I suffer from Bipolar Disorder, also known as Manic Depression. It’s a condition that manifests in extreme variances in mood. Most people have good days and bad days. Manic depressives have weeks of severe depression and periods (typically not as long) of mania or hypomania which are characterised by compulsive behaviour (similar to ADD), hyperactivity, low attention, restlessness, extreme creativity and in full blown mania delusions, risky behaviour and in extreme cases hallucinations.
Expect to see quite a few articles on my blog about Manic Depression in regards to various life situations, but today I want to focus on a specific platitude that people without emotional disorders find easy to follow.
It’s an old adage, that to succeed in anything, be it a relationship or just having the self-confidence necessary to achieve one’s goals, you must ‘love yourself first.’ It’s potentially a truism; feelings of unworthiness and insecurity make it difficult to connect with other people, to empathise. To succeed in most things, you must have the confidence and motivation within yourself to want to make it happen.

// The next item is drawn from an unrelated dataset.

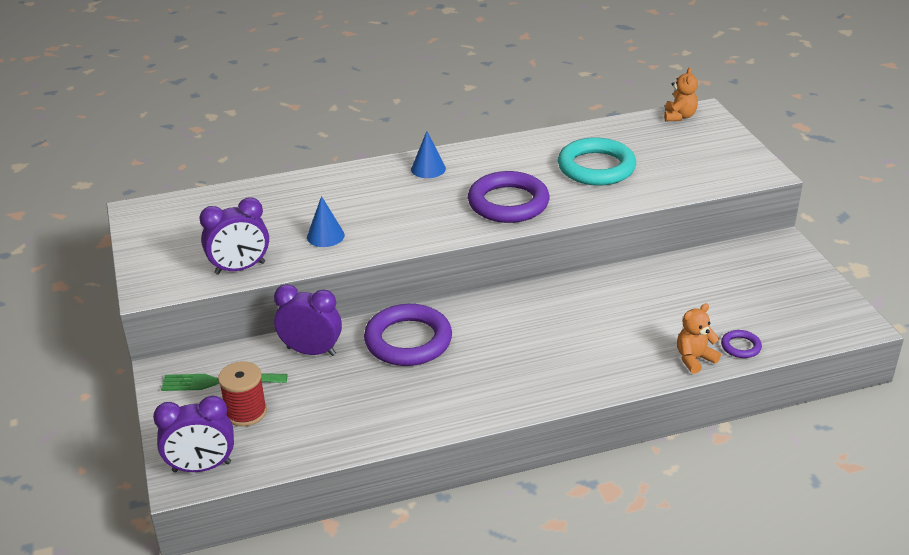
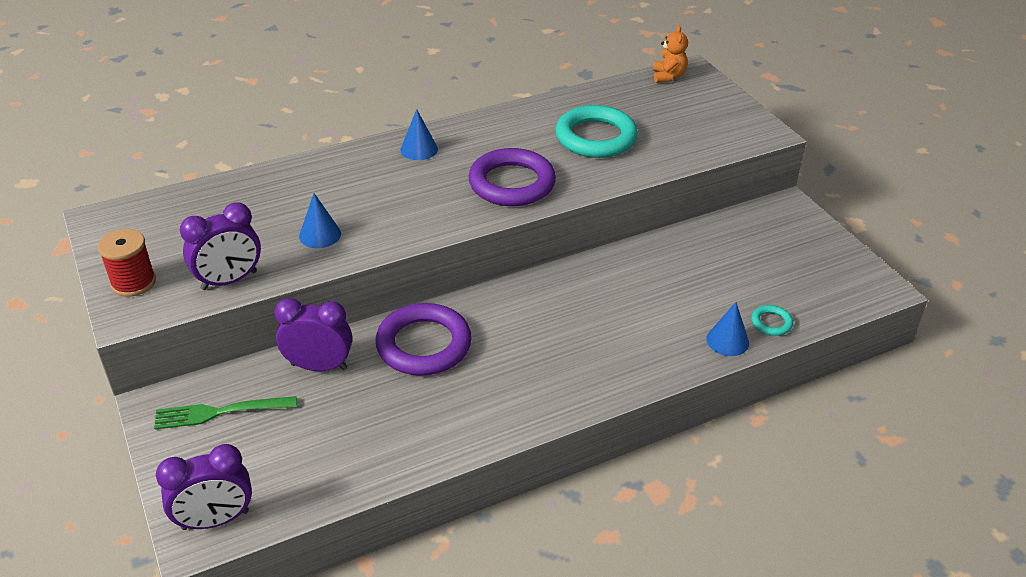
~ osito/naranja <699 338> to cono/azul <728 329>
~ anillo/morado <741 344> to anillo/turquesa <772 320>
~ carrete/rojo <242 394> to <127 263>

But if you suffer from a depression related disorder, it’s unlikely that anybody views you in a worse light than you do, and trying to love yourself feels impossible. It’s easy to give up on empathising, to give up on relationships of any sort, romantic or otherwise, as you feel you’ve nothing positive to contribute.
So how do you love yourself? How do you overcome the deep-seated self-loathing of depression. Is it even possible?
The problem with this is how love is seen by most people. The popular idea is that to love somebody, you must love them unconditionally – love every part of them, even the things you don’t like. This is unhelpful because nobody is perfect, and everyone has flaws.
It’s far more helpful to see love as acceptance – love the parts you want to celebrate, and accept that those you don’t are also an integral part of the person, part of the payoff. If you try to love characteristics that you don’t like you will end up feeling resentful, if you hate them you will find it impossible to see past them. If you accept them, then that allows you to admire the uniquely incredible qualities of the person in question.
But what if that person is yourself? In relationships you can decide that the bad qualities are too many to be worth waiting for the good. With yourself, you can’t be choosy, you are who you are.
So, first, decide what qualities you would change if you could. Can you change them? Do you see yourself as lazy; find something that inspires you to get out of bed in the morning to do them. Maybe you rise an hour earlier to do some painting before going to work.
That still leaves an ocean of unchangeable bad qualities that you perceive about yourself if you have depression. Maybe you see yourself as uncontrollably selfish, or that others see you as a creep, and no amount of reassurance can change your mind.
Instead of trying to forgive yourself of the qualities, accept that you are prone to thinking in these ways, because of who you are or the condition that you suffer from. Be realistic, but allow yourself the opportunity to believe that not everyone will see you in that way.
To reiterate, love is acceptance. There are many things about me that I do not love; but I am able to accept that they are a necessary evil in allowing me to be me, which enables me to have qualities or do things of which I am proud. Without Bipolar Disorder, I wouldn’t be able to write or perform music, at least not in the way I do. I wouldn’t have the creative energy that I do. To give up on my less favourable qualities, would be to give up on my best also.
In short, I may never be able to fully love myself, but I can accept who I am and that acceptance is enough that I can begin to empathise and connect.